Le porno, ce sont les fantasmes des mecs
Alexia Carolo se définit comme « performeuse ». Elle a participé à une soixantaine de films pornographiques, tournés dans le style du « porno amateur ». Son parcours dans le porno est représentatif de celui d’une majorité d’actrices, bien loin de la renommée des pornostars et d’une pratique « à temps plein ». Le temps d’une interview, elle propose un décodage de sa carrière et de son activité.
Revue nouvelle : Malgré votre parcours dans le porno, vous ne vous définissez pas comme « pornostar ». Pourquoi ?
Alexia Carolo : Non, parce que je ne fais pas ça pour gagner ma vie. Je fais ça en plus, c’est un moyen pour s’en sortir, mais ce n’est pas mon travail, mon activité principale. Et puis, je ne suis pas une jolie femme comme les vraies pornostars, qui sont comme des poupées toutes parfaites.
R.N.: Des poupées toutes parfaites ?
A.C.: Oui, la chirurgie plastique passe par là, c’est sûr. Moi j’ai un corps de femme normale, avec un peu de cellulite, avec des seins pas toujours très rebondis. Je prends soin de moi, mais je n’ai pas le physique des véritables professionnelles, des actrices « de haut niveau ». Et c’est comme ailleurs : les « top stars » d’Hollywood sont milliardaires, mais les petits acteurs de théâtre en Belgique, ils se battent pour garder leur chômage. Les grands top models ils parcourent le monde et ils gagnent des fortunes lors des défilés alors que les mannequins C&A ils gagnent juste de quoi manger ce mois-ci, pour mettre un moche pull de Noël kaki et un pantalon marron. C’est la même chose dans le porno : il y a des mondes qui ne se rencontrent jamais.
R.N.: Justement, lors de notre discussion par courriers précédant l’entretien, vous avez dit vouloir absolument témoigner, je vous cite « de la vraie vie ». Vous pouvez l’expliquer ?

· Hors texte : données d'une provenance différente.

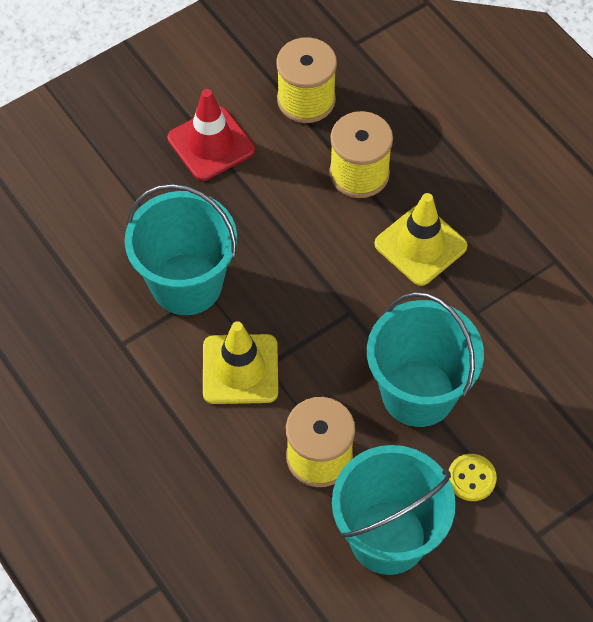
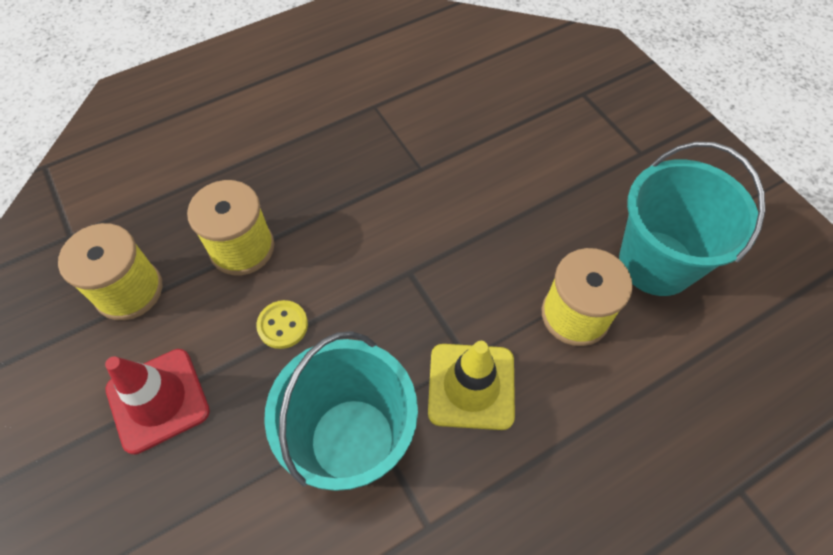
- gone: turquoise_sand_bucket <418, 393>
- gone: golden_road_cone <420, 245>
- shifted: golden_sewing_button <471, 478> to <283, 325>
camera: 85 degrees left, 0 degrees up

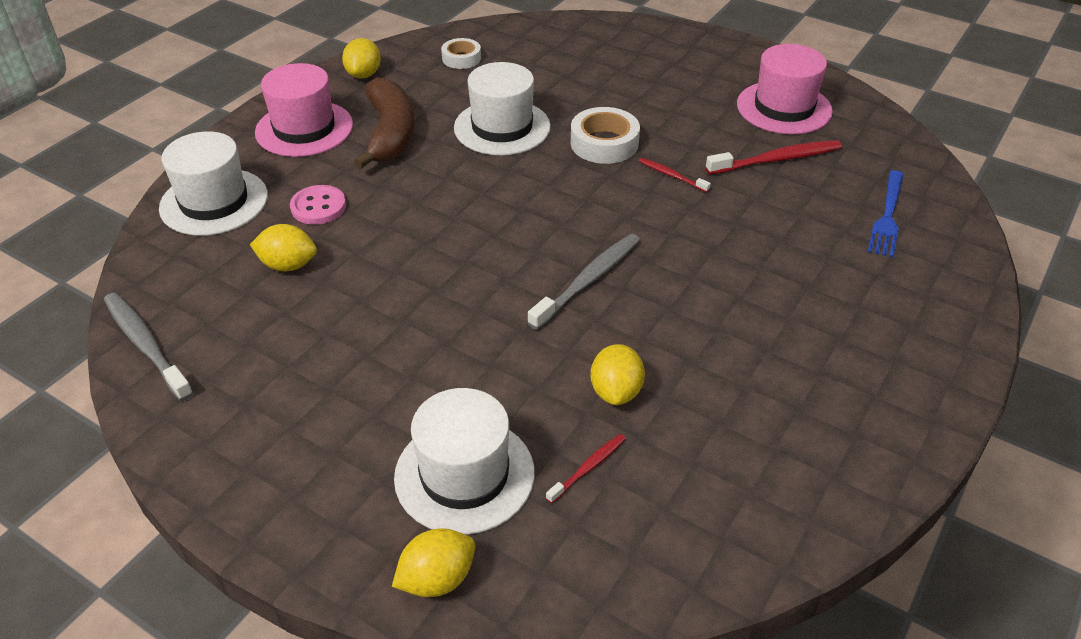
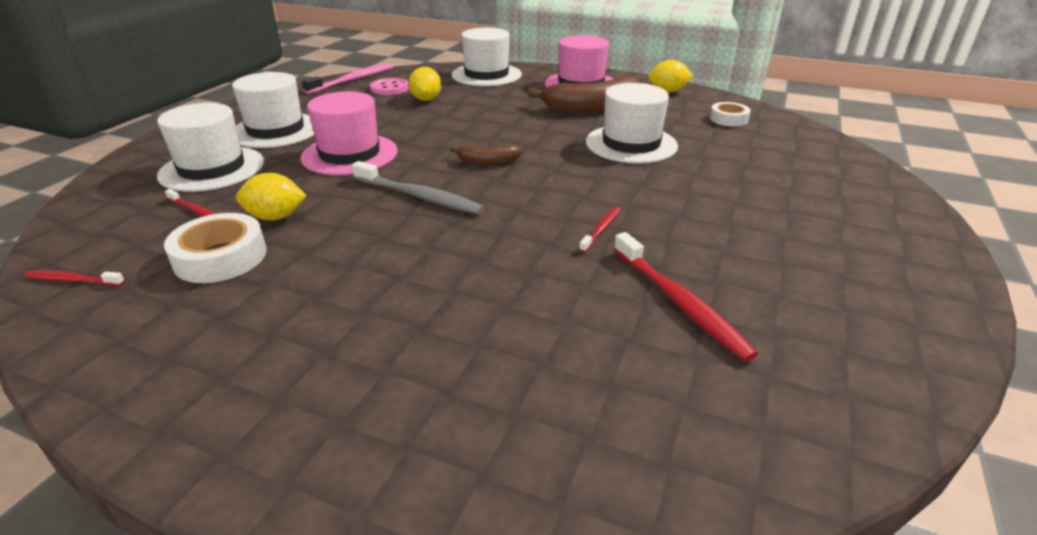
- repainted: grey_tooth_brush <146, 345> to pink_tooth_brush <353, 80>
- shifted: pink_sewing_button <318, 207> to <390, 88>
- gone: golden_toy_lemon <437, 579>
- shifted: snow-white_sticky_tape <604, 143> to <220, 257>
- shifted: pink_tall_hat <784, 108> to <349, 154>
- gone: cobalt_table_fork <887, 217>
- new: red_tooth_brush <73, 280>
- new: snow-white_tall_hat <276, 130>
- new: dark_brown_banana <488, 162>
camera: 80 degrees right, 10 degrees down

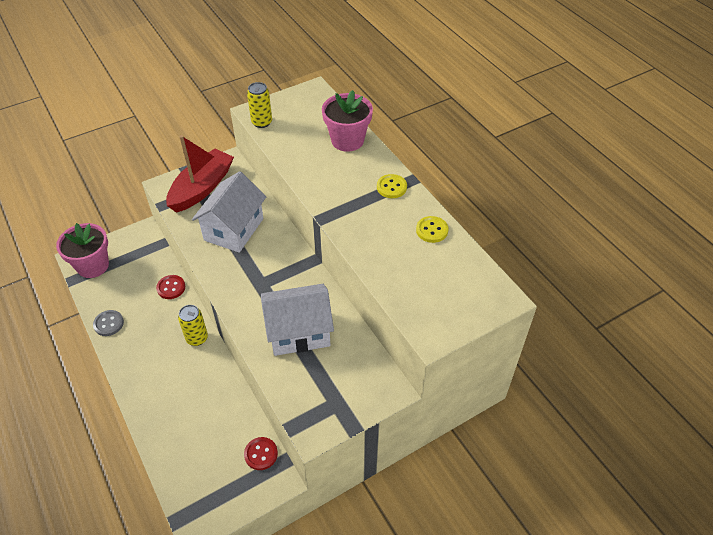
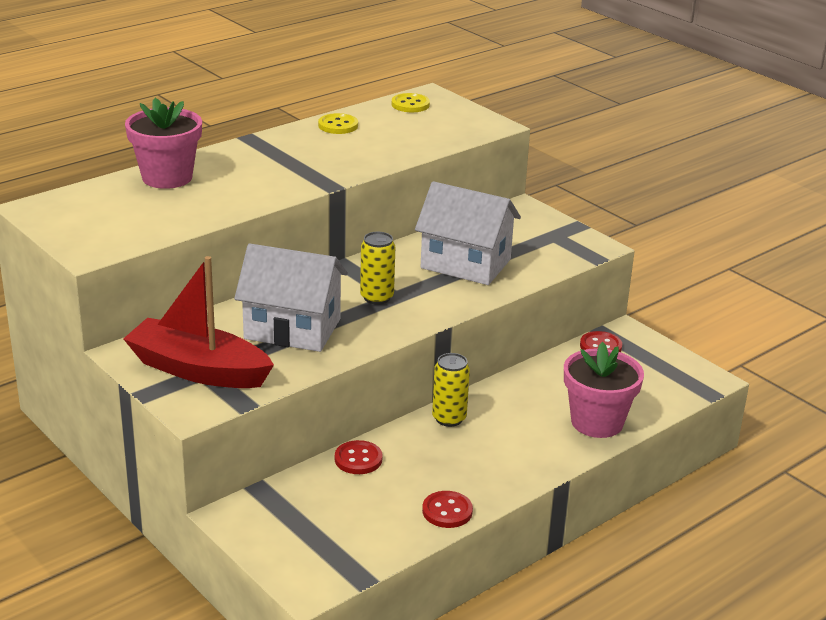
- shifted: pink_potted_plant <93, 265> to <597, 422>
- repainted: grey_sewing_button <108, 324> to red_sewing_button <447, 511>
- shifted: golden_can <262, 122> to <377, 297>
- rotated: snow-white_toy_house <299, 332> = <465, 264> 45 degrees counterclockwise
- shifted: golden_sewing_button <391, 187> to <410, 104>
camera: 100 degrees left, 20 degrees down

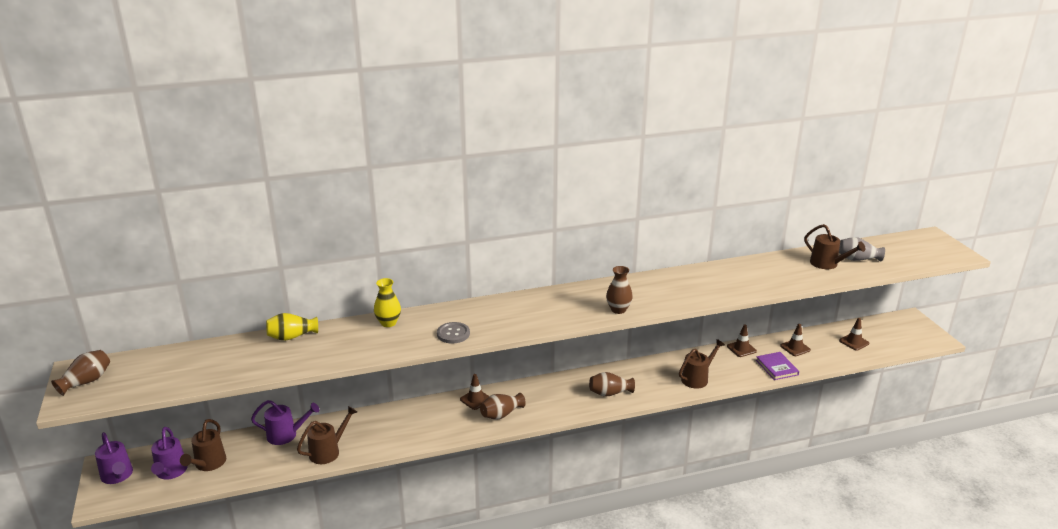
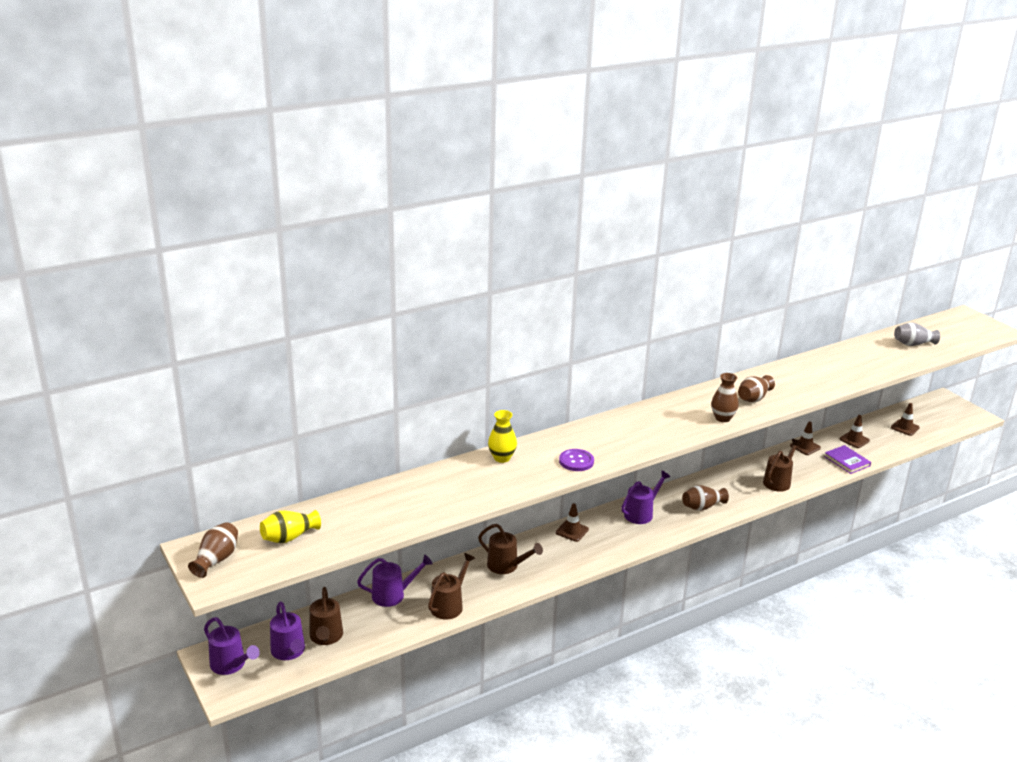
- shifted: golden_vase <292, 337> to <289, 537>
- repainted: grey_sewing_button <453, 334> to violet_sewing_button <576, 461>
- shifted: dark_brown_vase <501, 414> to <753, 398>
- shifted: dark_brown_watering_pot <828, 264> to <507, 566>
- new: violet_watering_pot <641, 513>
camera: 15 degrees left, 0 degrees up

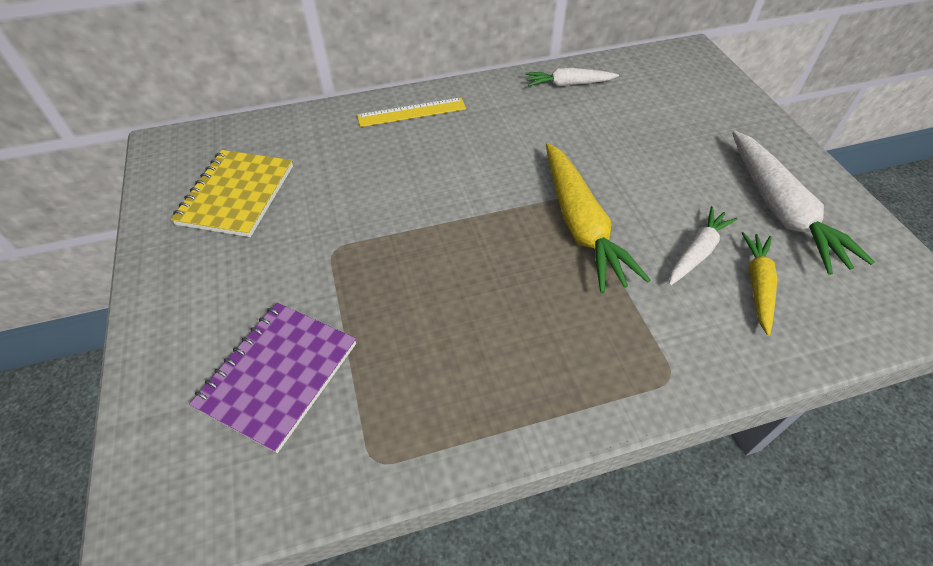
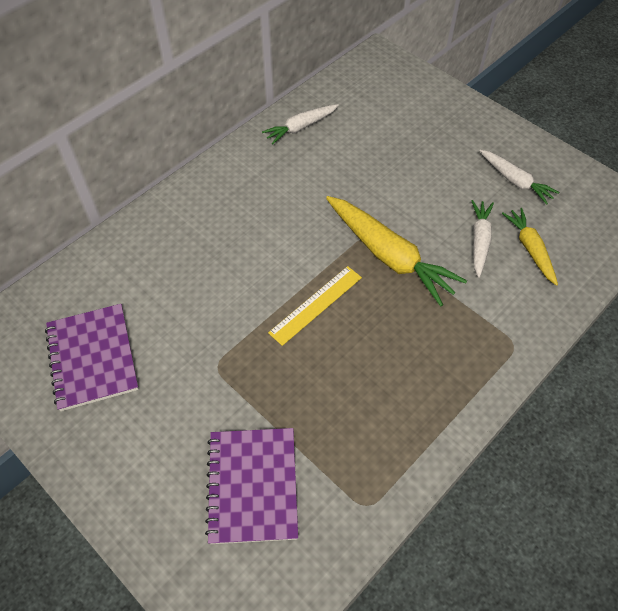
- repainted: golden_exercise_book <236, 195> to violet_exercise_book <92, 358>
- shifted: golden_straightedge <412, 112> to <316, 305>
- scaled: snow-white_root_vegetable <781, 210> = <515, 181> x0.58
camera: 30 degrees left, 5 degrees up

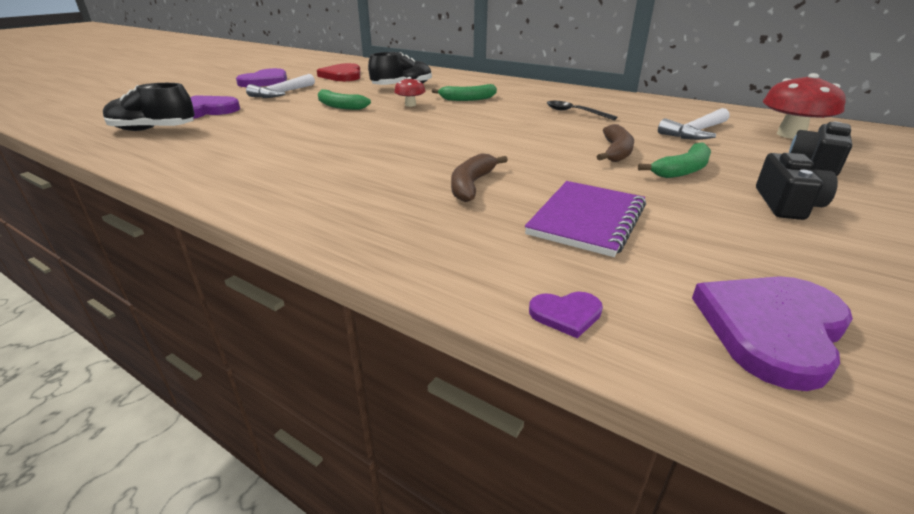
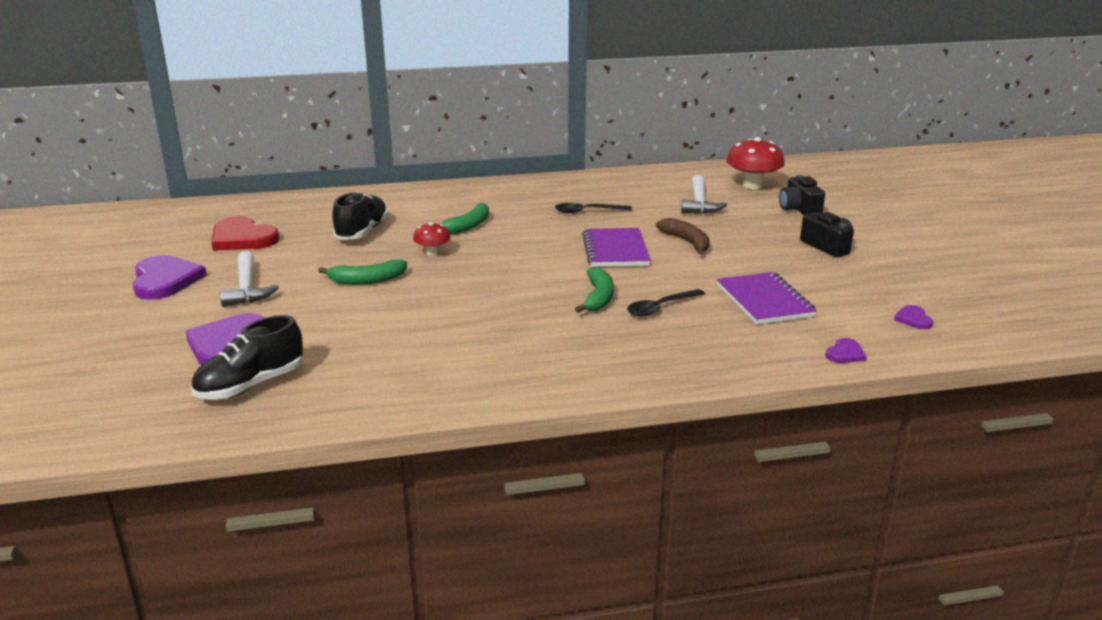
- swapped: dark_brown_banana <471, 185> to jet-black_spoon <660, 308>
- shifted: leaf-green_banana <682, 170> to <598, 297>
- scaled: violet_heart <771, 329> = <913, 319> x0.47
- new: violet_exercise_book <615, 250>
camera: 45 degrees left, 5 degrees down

A.C.: Je voulais témoigner, c’est vrai. Parce que je trouve qu’on doit un peu arrêter avec tout ce qu’on dit sur le porno. D’abord, de dire que nous sommes travailleuses du sexe comme si on voulait être travailleuses du sexe : nous sommes travailleuses du sexe comme on est travailleur […] à la cokerie. On n’a pas envie forcément de faire ça, mais on fait comme on peut. Dire « je suis travailleuse du sexe », ça n’est pas pour affirmer « ah, mais j’aime mon métier ». Enfin, peut-être pour certaines c’est cela qu’elles veulent dire. Pour moi, c’est autre chose, c’est juste dire : « je gagne de l’argent en faisant ça, c’est vrai, mais je veux qu’on me respecte quand même ».
Ensuite, il faut qu’on arrête aussi de dire que je suis bête, malade, dépressive et que c’est pour ça que je fais du porno. La réalité, c’est que je n’ai pas pu faire de grandes études parce que mes parents, c’était le quart-monde. Lorsque j’ai voulu continuer dans le général, le professeur de français m’a dit « toi, ce n’est pas le cerveau qui sera ton meilleur atout ». J’avais douze ans, et c’est vrai que j’avais déjà de gros seins par rapport aux autres. Et j’avais l’accent de Farciennes. On m’a envoyée devenir esthéticienne, c’était comme ça, mon avis en fait importait peu. Et combien il y a d’emplois pour les esthéticiennes dans le coin ? Donc, après, j’ai enchainé les « petits boulots », pas forcément déclarés, j’ai fait pas mal de trucs. Je ne me suis jamais prostituée, ça je n’ai jamais voulu.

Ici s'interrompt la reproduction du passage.